Hij was inderdaad geboeid aan een van de steunen van de serre. Gekneveld zag ik
van waar ik stond de woede in zijn ogen schitteren. Nu had ik andere
prioriteiten maar als ik dit tot een goed einde kon brengen, zou ik Stephen
inwijden in de Kami Akai. Die lieve beer had dringend nood aan een manier om
zich tegen zijn vijanden te weren.
‘Beloofd, pfff! Je bent het
schorremorrie van het vuilste wat ik ooit onder mijn schoen heb verpletterd.

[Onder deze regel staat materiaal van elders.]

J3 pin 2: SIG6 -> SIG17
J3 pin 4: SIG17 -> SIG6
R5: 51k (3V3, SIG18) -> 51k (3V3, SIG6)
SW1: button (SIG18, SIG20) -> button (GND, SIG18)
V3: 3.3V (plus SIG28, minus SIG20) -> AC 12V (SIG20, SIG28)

Een kakkerlak, een luis. Een gewone moordenaar, neen, sorry een smeerlap van
een vent die weerloze mensen vermoord. Onschuldige slachtoffers maken, die zich
amper kunnen verweren. Oh ja, je moet ze eerst nog verdoven, bang dat ze je ze
niet meester kan. Of ben je bang van de woorden die ze je naar het hoofd zouden
slingeren. Zouden woorden je boos maken, moederskindje!’ Alles wat me maar in
mijn gedachten kwam om hem te kwetsen, te vernederen vloog als etter uit mijn
mond. Ik spuwde haat en ademde zijn vertwijfeling die ik las in zijn ogen met
genoegen in.
Michael twijfelde! Wat een vrouw was
dat? Hij kende ze wel. Die zwartharige feeks was de dochter van dat oude koppel
dat hij uit de serre had ontvoerd. Ze hadden het voor hun ouderdom nog lang gemaakt.
Vele jongere slachtoffers hadden het eerder begeven en gesmeekt bij de eerste
druppel bloed die ze zagen. Haar ouders waren dapper gestorven, maar dat zou
hij haar niet vertellen. Die feeks was het niet waard. Wat zij allemaal naar
zijn hoofd slingerde. Hij wou zijn vingers in zijn oren stoppen om het allemaal
niet meer te horen maar dan zou hij zijn wapen moeten loslaten. Neen, hij zou
dat tengere ding eens een lesje leren!